The soil is the foundation of every lawn and garden. Before anything is landscaped, consider the watering needs. Saving water begins with the right soil in the right places.
Use sandy soil in the shady areas to prevent drainage problems. Water in shady areas does not evaporate as quickly as water in the sun. Sand allows the water to dissipate quickly. This will help prevent puddling and run-off.
Areas that will get more sun should have soil with greater organic material (compost type). This is especially true for west sloping lawns that get hot afternoon sun. The soil will absorb the water, increasing saturation and slowing evaporation.
Now that we've cover the soil basics, hear are some key tips that will save you water this summer.
Even when we are careful, it's difficult not to waste water.
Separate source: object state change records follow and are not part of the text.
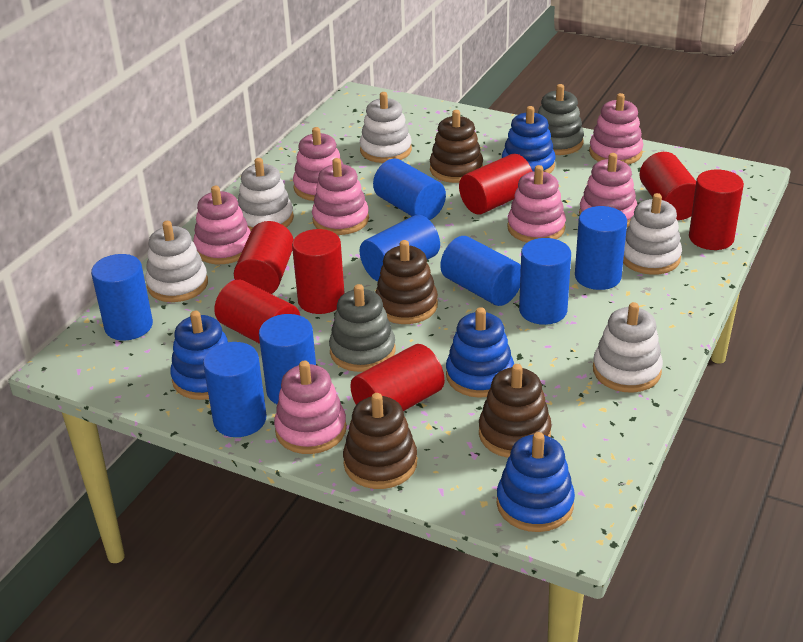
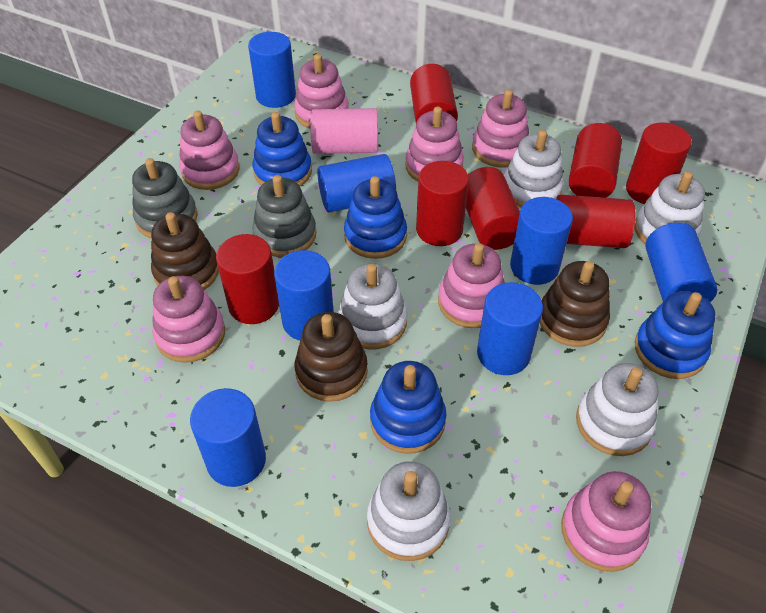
blue cylinder: 8 -> 7
brown stacking toy: 4 -> 3
pink cylinder: 0 -> 1

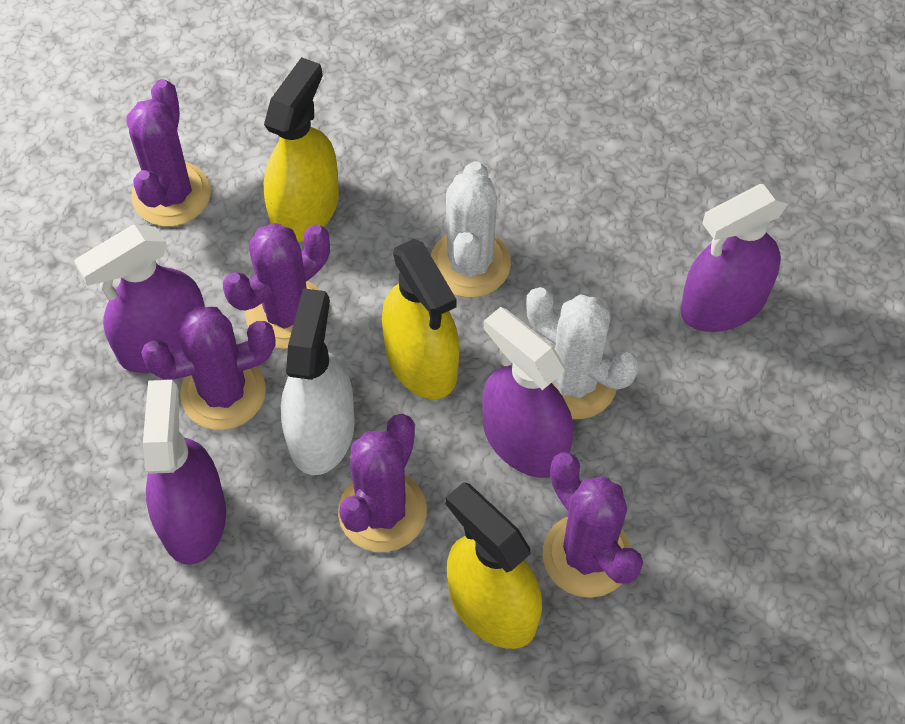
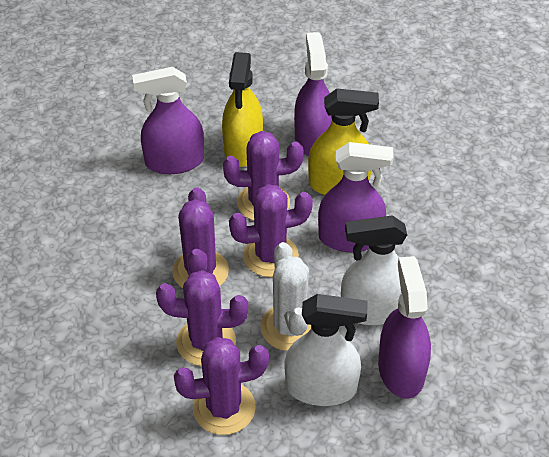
white cactus: 2 -> 1
white spray bottle: 1 -> 2
yellow spray bottle: 3 -> 2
Here are are few ways to insure you are doing your best.
- Use a soaker hose Less water is lost to mist and evaporation then a garden hose and sprinklers.
- Water in the morning Mornings tend to be cooler, which helps reduce evaporation, making it prime watering time. The ground tends to be moist with dew which also helps with water absorption.
- A hot hose means hot water Don't leave your garden hose in the sun. It heats the water in the hose which distresses plants and evaporates more quickly.
- Water where your plant drinks Watering outside a plants root zone, 1 to 3 times the plants canopy diameter, is a waste. Keeping water inside the root zone radius will allow it to soak down to where a plant drinks. It's roots!
- Run off waste Watch for puddling or run off. If you see it, stop watering. Areas that run off or puddle require less water over longer periods of time to allow time to soak in.
We are lucky. Summer is the only season we need to concern ourselves with watering our plants and lawns. Our Puget Sound rains take care of the other seasons. Here are some quick watering tips for your lawn and garden.
- Water sunny and shady areas separately This may not be possible but it really prevents over-watering areas that don't need it.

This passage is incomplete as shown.